In the old days, Rake had a module called Task. So, a Rails app with a Task model would interact with Rake in weird ways.

That's exactly what I mean by "polluting the global namespace." The problem is not merely name conflicts (which are a big pain), but even more so because you can only have a single version of a given gem living in your app ecosystem at once. Please study NPM / ES6, which once had the same limitations as Ruby, but has overcome them because the JS community is not content to say "That's just how it is."

indirect commented 9 years ago

@bbozo Bundler is both free and open source software. If you don't like how it works, you are welcome to take the source code and make it work the way you want it to instead. Many, many other companies have been able to make Rails engines scale for them without needing this feature. It might be more productive for you to ask them how they did it, rather than demand hundreds or thousands of hours of free software development.

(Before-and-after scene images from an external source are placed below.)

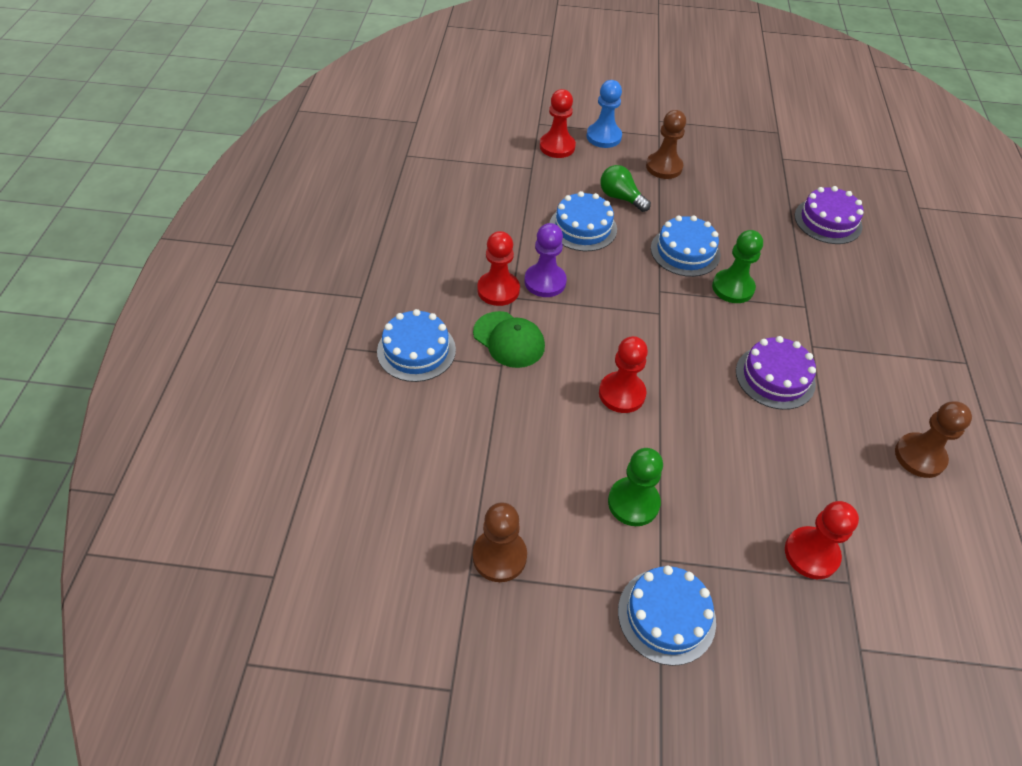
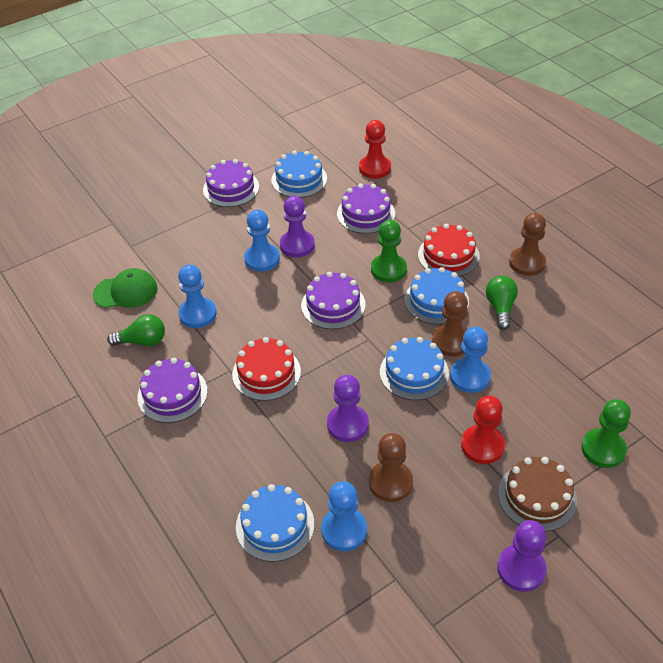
blue pawn: 1 -> 4
brown cake: 0 -> 1
green light bulb: 1 -> 2
purple cake: 2 -> 4
purple pawn: 1 -> 3
red cake: 0 -> 2
red pawn: 4 -> 2

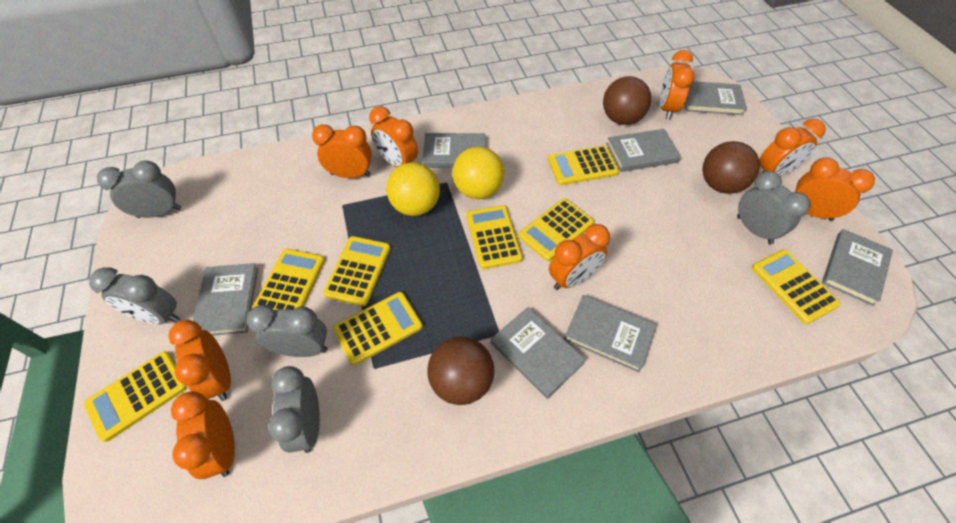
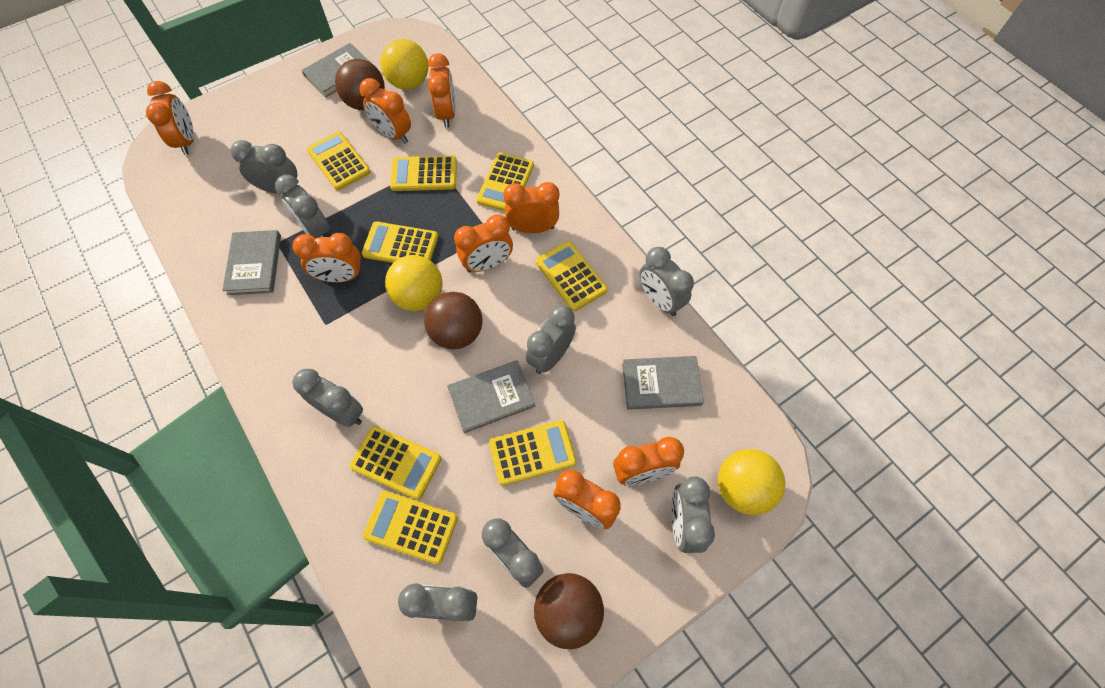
grey book: 7 -> 4
grey clock: 5 -> 8
yellow ball: 2 -> 3

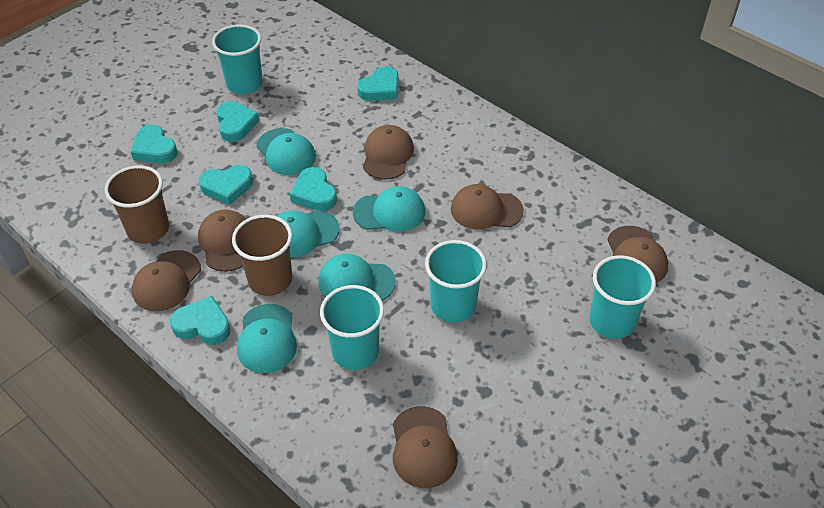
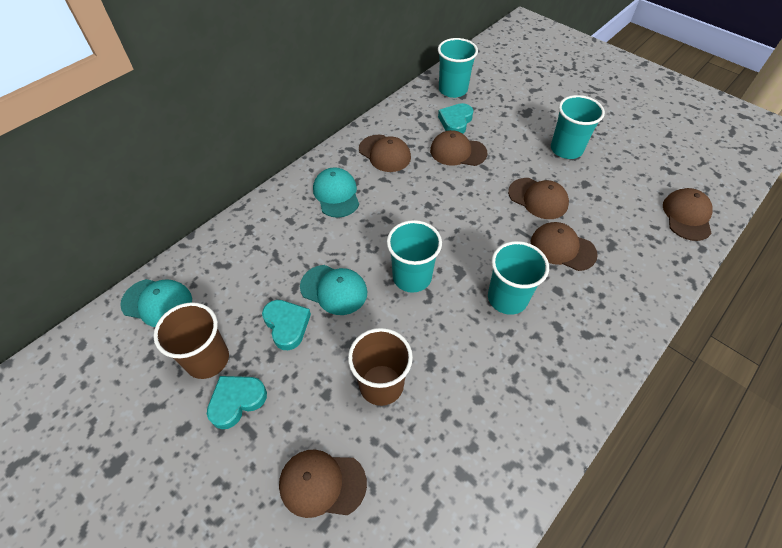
turquoise cap: 5 -> 3
turquoise heart: 6 -> 3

@johnnyshields Bundler is only able to work within the constraints of Ruby and RubyGems. If you want changes to RubyGems, ask the RubyGems team, not the Bundler team. If you want changes to Ruby, ask the Ruby team. If you want to be using NPM instead, please use Node.

Unfortunately, the discussion in this issue has moved beyond a feature request for Bundler, and has turned into demands that gemspecs and even the nature of constants in Ruby itself should be changed. We appreciate the feedback, but we don't accept feature requests for either RubyGems or Ruby here, so I'm going to lock this ticket.

The Bundler team values feedback, a lot, and we are happy to discuss and work with anyone having problems to try to help them find a solution. Personal attacks and demands for hundreds or thousands of hours of development work are both counter-productive if what you want is a solution to your problem, and a good way to get threads locked and possibly even get yourself banned from the Bundler issue tracker.